Dans un pays où 285 femmes ont été tuées en 2017, les faits divers de violence ou le harcèlement sexuel font rarement les gros titres, particulièrement si la victime est issue d’un milieu modeste. Mais, comme dans d’autres pays, alors que la violence contre les femmes de la classe moyenne ou plus modeste peut éventuellement être dénoncée et apparaître au grand jour, il existe un tabou important chez les femmes d’un milieu très privilégié les empêchant bien souvent de dénoncer ces faits à la police ou même d’en parler avec leurs amis et leur famille. Car elles craignent que le moindre signe de faiblesse suffise à fissurer l’image de femme forte et autonome qu’elles ont mis tant de temps à refléter. Mais, qu’importent les milieux, tôt ou tard, nous, les femmes, devons faire face à une agression de la part d’un homme.
Une loi qui ne protégeait que les femmes mariées
Sila a déposé sa plainte en application de la loi 6284 sur la protection de la famille et la prévention de la violence faite aux femmes. Une loi qui, jusqu’à récemment, ne protégeait que les femmes mariées, qui étaient les seules à pouvoir déposer plainte contre leurs conjoints. Cette loi a été amendée en 2012, après des années de lutte, et à la suite du scandale d’Ayşe Paşali. [En 2011, cette femme de 42 ans] avait plusieurs fois demandé à la justice une protection contre son ancien mari dont elle était divorcée et qu’elle accusait de l’avoir battue et violée. Ces demandes avaient été rejetées par les tribunaux au motif qu’elle n’était pas mariée. Elle a finalement été mortellement poignardée à onze reprises par son ancien mari.

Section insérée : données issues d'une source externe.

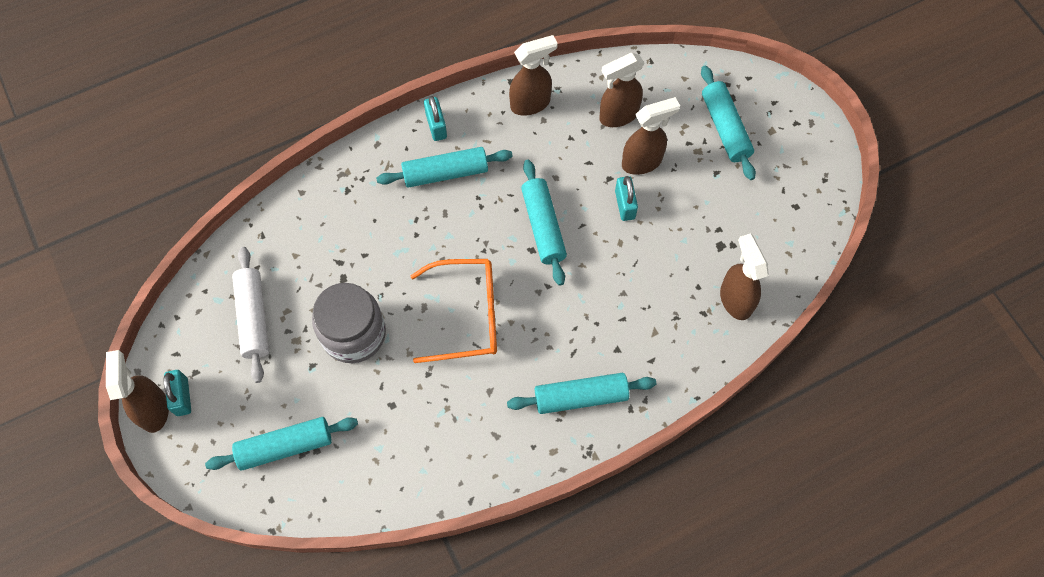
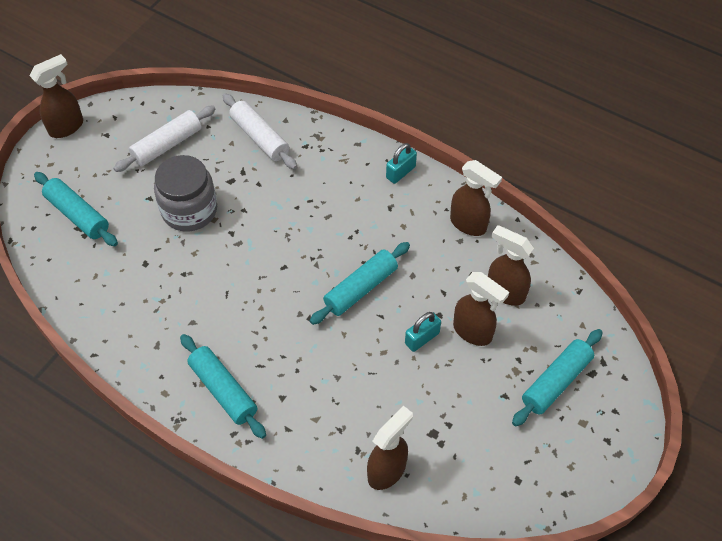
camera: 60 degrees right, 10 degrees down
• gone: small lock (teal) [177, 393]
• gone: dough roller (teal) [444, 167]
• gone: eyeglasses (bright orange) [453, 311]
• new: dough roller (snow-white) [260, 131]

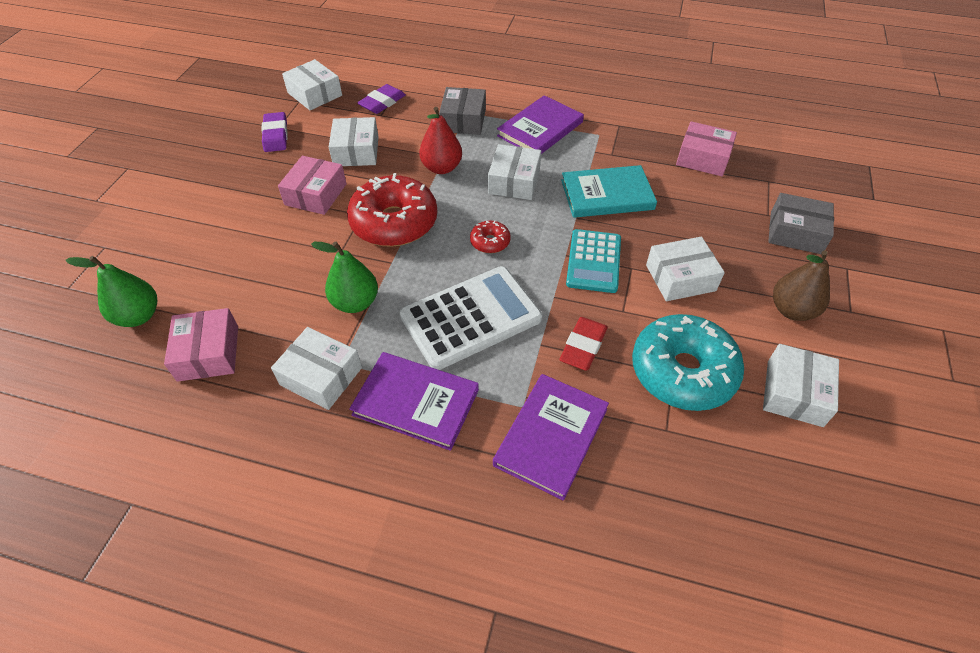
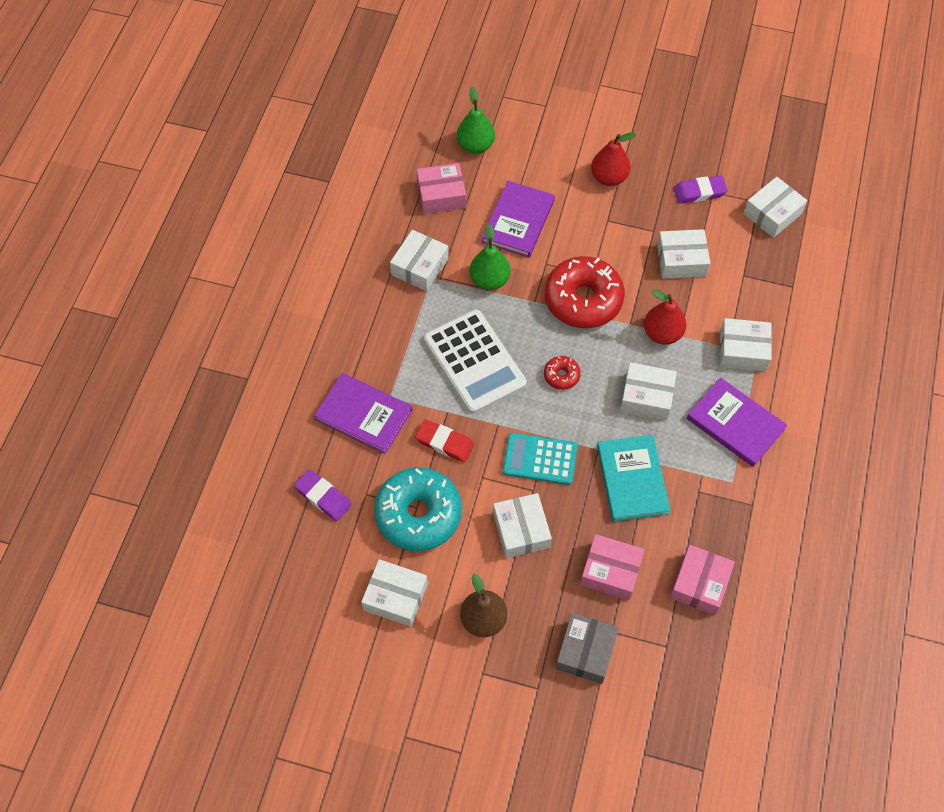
camera: 90 degrees right, 10 degrees up
• shifted: box (pink) [312, 185] to [612, 567]
• shifted: book (purple) [414, 401] to [518, 219]
• shifted: eraser (purple) [381, 99] to [323, 495]
• repainted: box (gray) [462, 111] to box (snow-white) [745, 344]
• new: toy pear (crimson) [613, 159]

La Turquie n’est pas un pays pour les femmes. Mais c’est néanmoins un pays qui abrite des mouvements déterminés et puissants en faveur des droits des femmes. Un phénomène amplifié par internet et les réseaux sociaux qui ont donné aux femmes la possibilité d’entrer facilement en contact entre elles, partager leur histoire et créer de la solidarité. Aujourd’hui, 5Harfiler (5 lettres), un site internet féministe et Reçel (confiture), un autre site avec une audience un peu plus conservatrice comptent parmi les blogs les plus populaires du pays. Les comptes des associations féministes sur les réseaux sociaux sont largement suivis et on peut souligner la forte et continue mobilisation pour suivre les procès concernant des cas de violence domestiques ou d’abus sexuels.

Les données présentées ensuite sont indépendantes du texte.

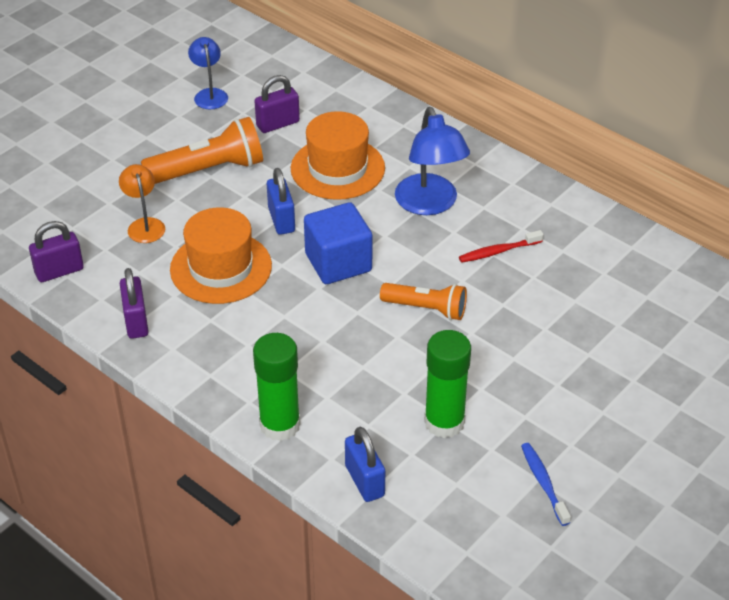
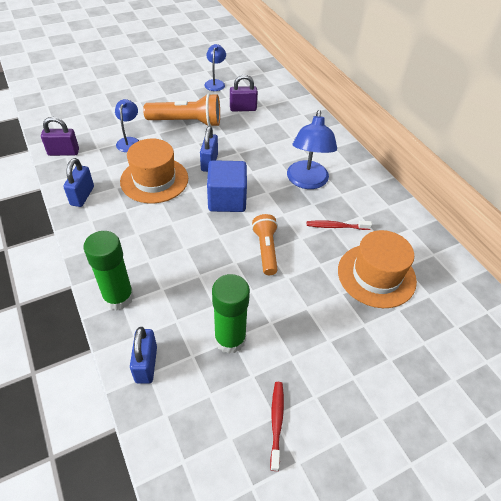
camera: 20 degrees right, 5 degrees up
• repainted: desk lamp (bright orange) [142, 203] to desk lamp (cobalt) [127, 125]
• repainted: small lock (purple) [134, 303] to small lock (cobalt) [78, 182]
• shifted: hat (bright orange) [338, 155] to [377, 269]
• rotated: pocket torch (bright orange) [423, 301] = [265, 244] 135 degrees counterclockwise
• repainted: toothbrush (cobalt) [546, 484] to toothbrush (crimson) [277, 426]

Scandales à répétition à la télévision et au cinéma
Au cours de l’année dernière, en partie du fait de la vague d’indignation provoquée par le mouvement MeToo, les cas d’abus sexuels dans le secteur de la télévision et du cinéma ont commencé à faire les gros titres. Au mois de juin, le célèbre acteur Talat Bulut a été accusé d’avoir agressé sexuellement une assistante de 19 ans sur un tournage. L’actrice Hande Ataizi a annoncé son soutien à la victime, disant avoir été victime des mêmes agissements il y a 18 ans. Une cinquantaine de producteurs et réalisateurs ont alors déclaré qu’ils ne travailleraient plus avec Talat Bulut, mais la compagnie de production qui l’emploie a détourné le regard et il a retrouvé le chemin des tournages. Ce mois-ci, Elit Isçan, une jeune actrice a déclaré avoir été harcelée sexuellement par l’acteur Efecan Senolsun à qui elle donne la réplique dans une série diffusée sur internet.
“Après cela, des tas de gens qui ont eu vent de l’affaire m’ont assommée de questions, comme si j’étais dans l’obligation de les convaincre un à un de ce que j’avais vécu, comme si tous avaient le droit de connaître le moindre détail de ce qui m’était arrivé, les endroits où l’on avait touché mon corps, les insultes qu’on avait prononcé à mon endroit” avait dénoncé l’actrice. Mais cette série d’exemples était néanmoins insuffisante à démontrer que la violence et le harcèlement sexuel concernaient toutes les femmes turques, y compris les plus fortes et les mieux loties d’entre elles.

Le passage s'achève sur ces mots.